I'm pretty new to mysql. I've got a table that's about 50 megs. I want each unique entry in a certain column in the table to result in a link on a page. is it okay to have it go through all 50 megs every time someone loads the page? that doesn't seem like it'd be very friendly for performance.

if I can't do that, how should it be done?

also, seperate question, if a table exists but doesn't have a primary key, is there any way to go back and add one (along with a key for each row)?

jatar_k

5:16 pm on Feb 13, 2005 (gmt 0)

WebmasterWorld Administrator 10+ Year Member



I believe you can add a column using ALTER TABLE [dev.mysql.com] and it can be a primary key, something like

alter table mytable add column mykey int(8) primary key auto_increment first

something like that, I would read the linked page, check what size column you want and give all of it appropriate names though.

As far as reading 50 MB every page load, yeah seems like a lot. What is the table structure or what info are you storing? Do you see any way to break it up?

ergophobe

7:27 pm on Feb 13, 2005 (gmt 0)

WebmasterWorld Senior Member 10+ Year Member Top Contributors Of The Month



But you're not retrieving all 50MB, your just searching within a 50MB table and finding unique values for certain fields right? In other words, it sounds like you only want to collect unique values from one field, but that field will have a lot of duplicate values and there are a lot of other fields that don't need to be retrieved in order to generate your links. Is that right?

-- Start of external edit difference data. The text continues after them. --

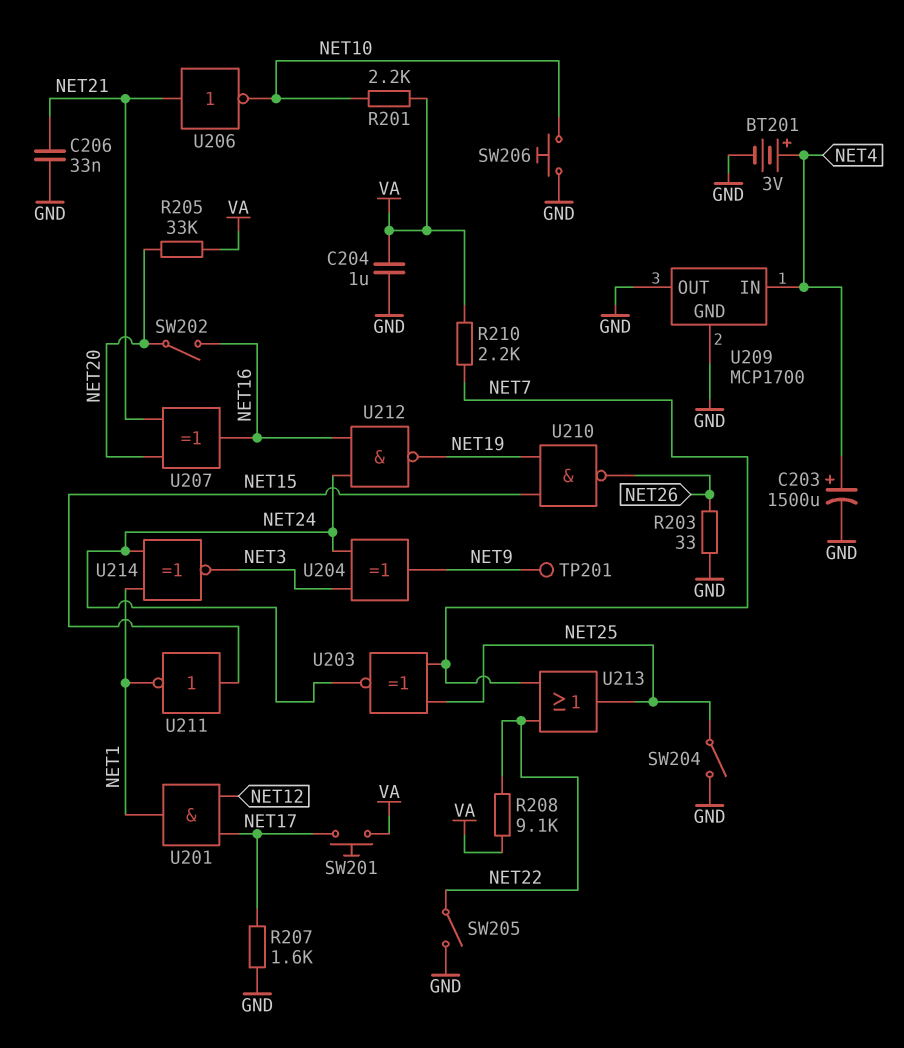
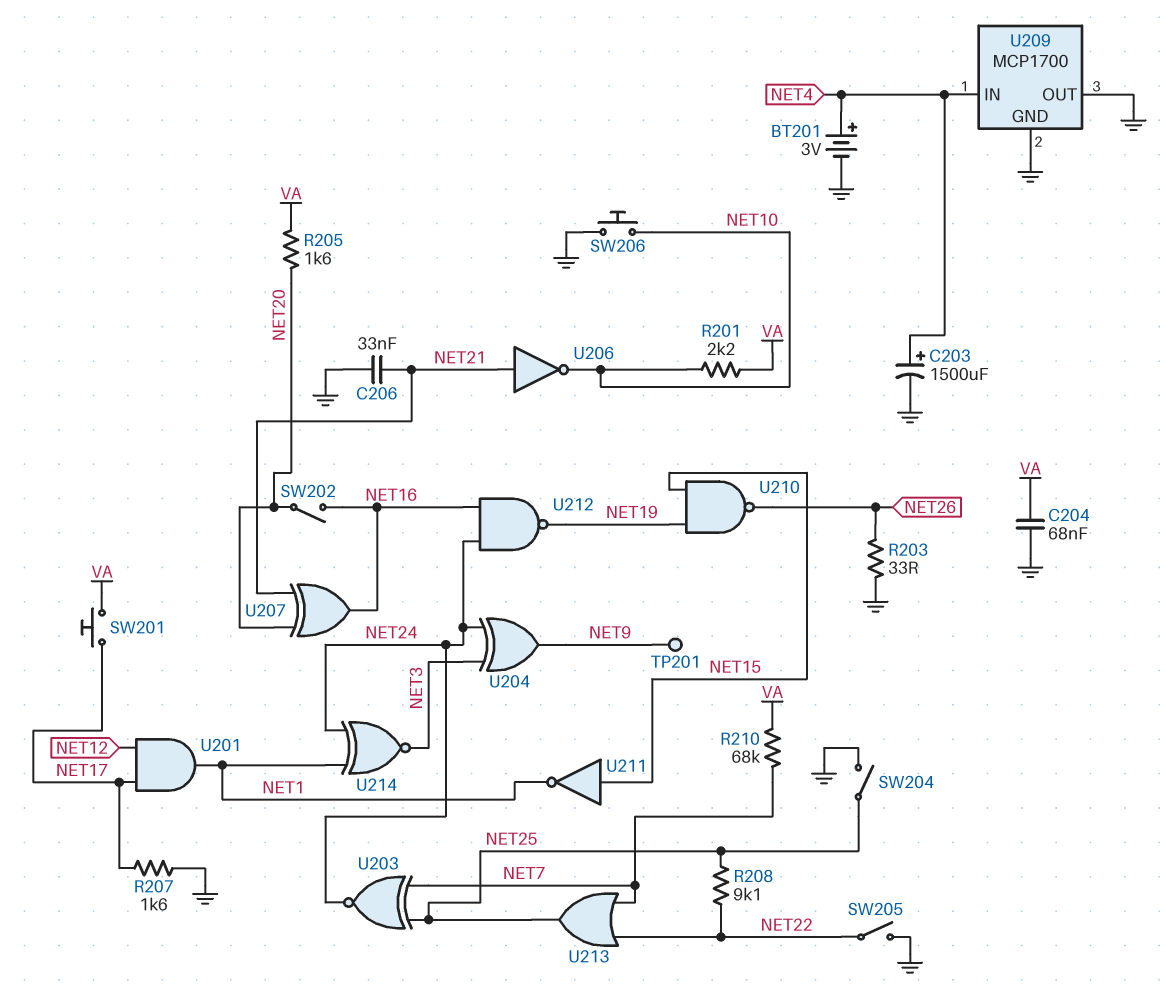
C204: 1uF (GND, VA) -> 68nF (GND, VA)
R205: 33k (NET20, VA) -> 1.6k (NET20, VA)
R208: 9.1k (NET22, VA) -> 9.1k (NET22, NET25)
R210: 2.2k (NET7, VA) -> 68k (NET7, VA)

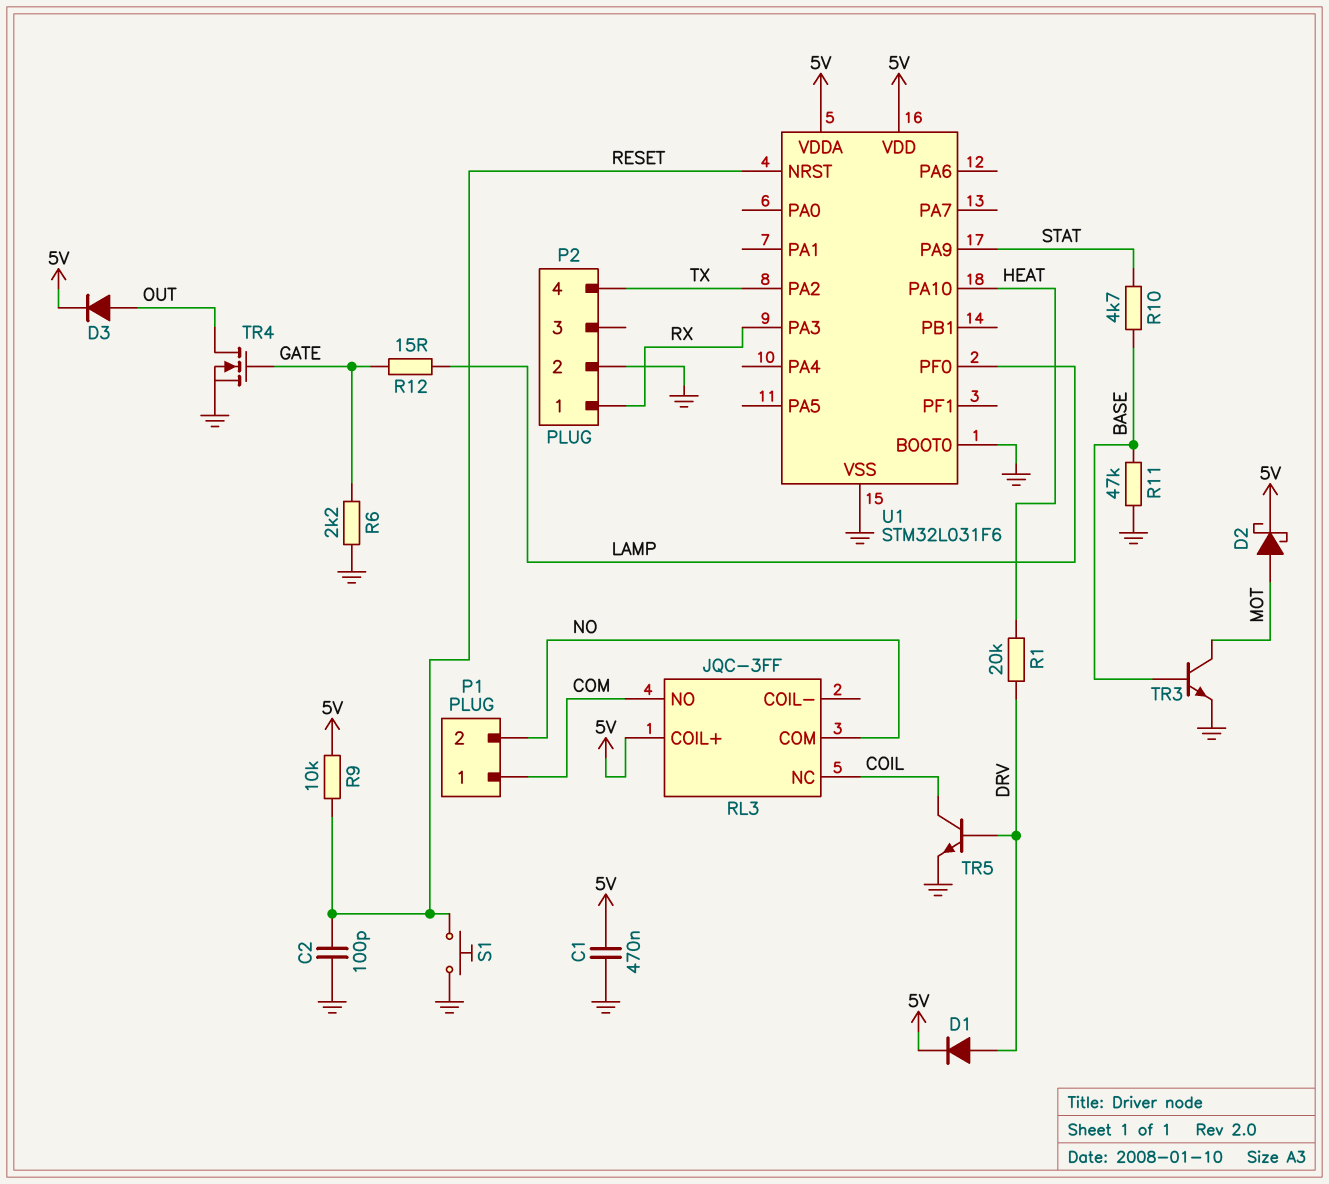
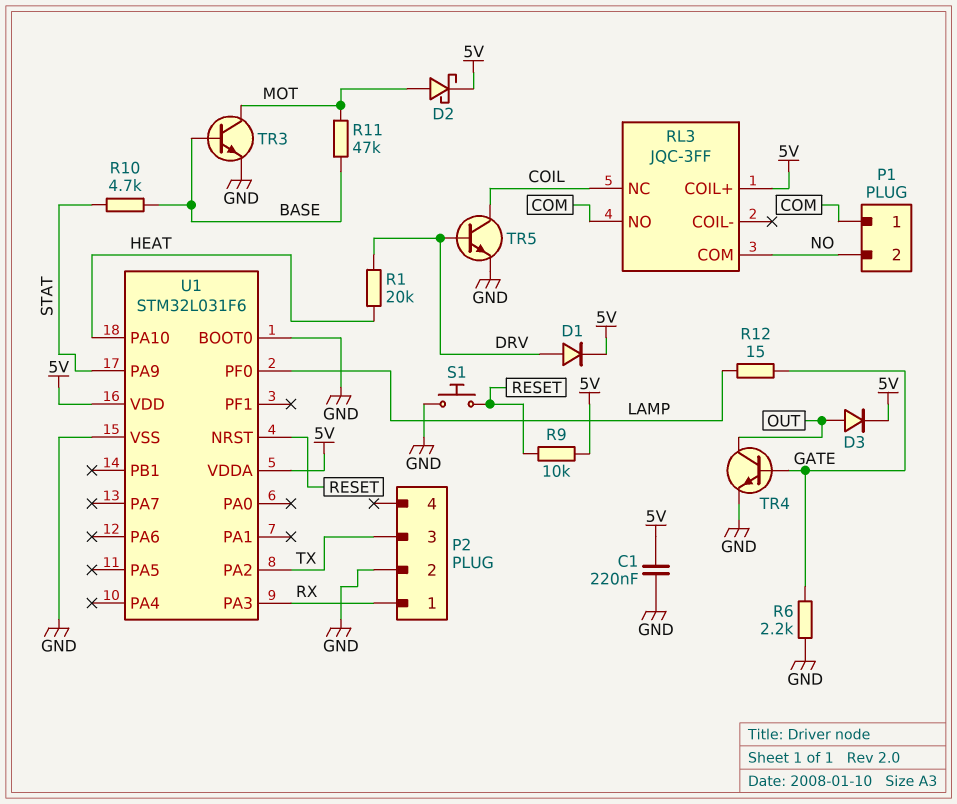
C1: 470nF (5V, GND) -> 220nF (5V, GND)
C2: 100pF (GND, RESET) -> none
P2 pin 3: none -> TX
P2 pin 4: TX -> none
R11: 47k (BASE, GND) -> 47k (BASE, MOT)
TR4: NMOS (G GATE, D OUT, S GND) -> NPN (B GATE, C OUT, E GND)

If so, 50MB is still a relatively small table.

- index the column you're searching on obviously
- convert all varchar fields to fixed-length fields
- break out any remaining fields that are not fixed-length fields (text and blob). This is de-normalizing the table, but it should speed up the data seeks.
- retrieve only the information you want obviously and never use SELECT *

On a 10MB table with many variable length columns including some pretty big text fields, and lots of varchar columns, using a very simple query that doesn't join with any tables:

SELECT DISTINCT lastname, firstname from mydb where firstname like '%la%'

on a live and somewhat busy server (but I forget exactly what machinery it's on) the query returned 845 records in .04 seconds

By way of comparison, a simple seek for the primary key using a distinct primary key to return the id, as in

SELECT id, firstname, lastname FROM mydb where id='%51'

also takes 0.04 seconds to return 164 records, but this drops to zero within significant digits if I retrieve just the "id" field.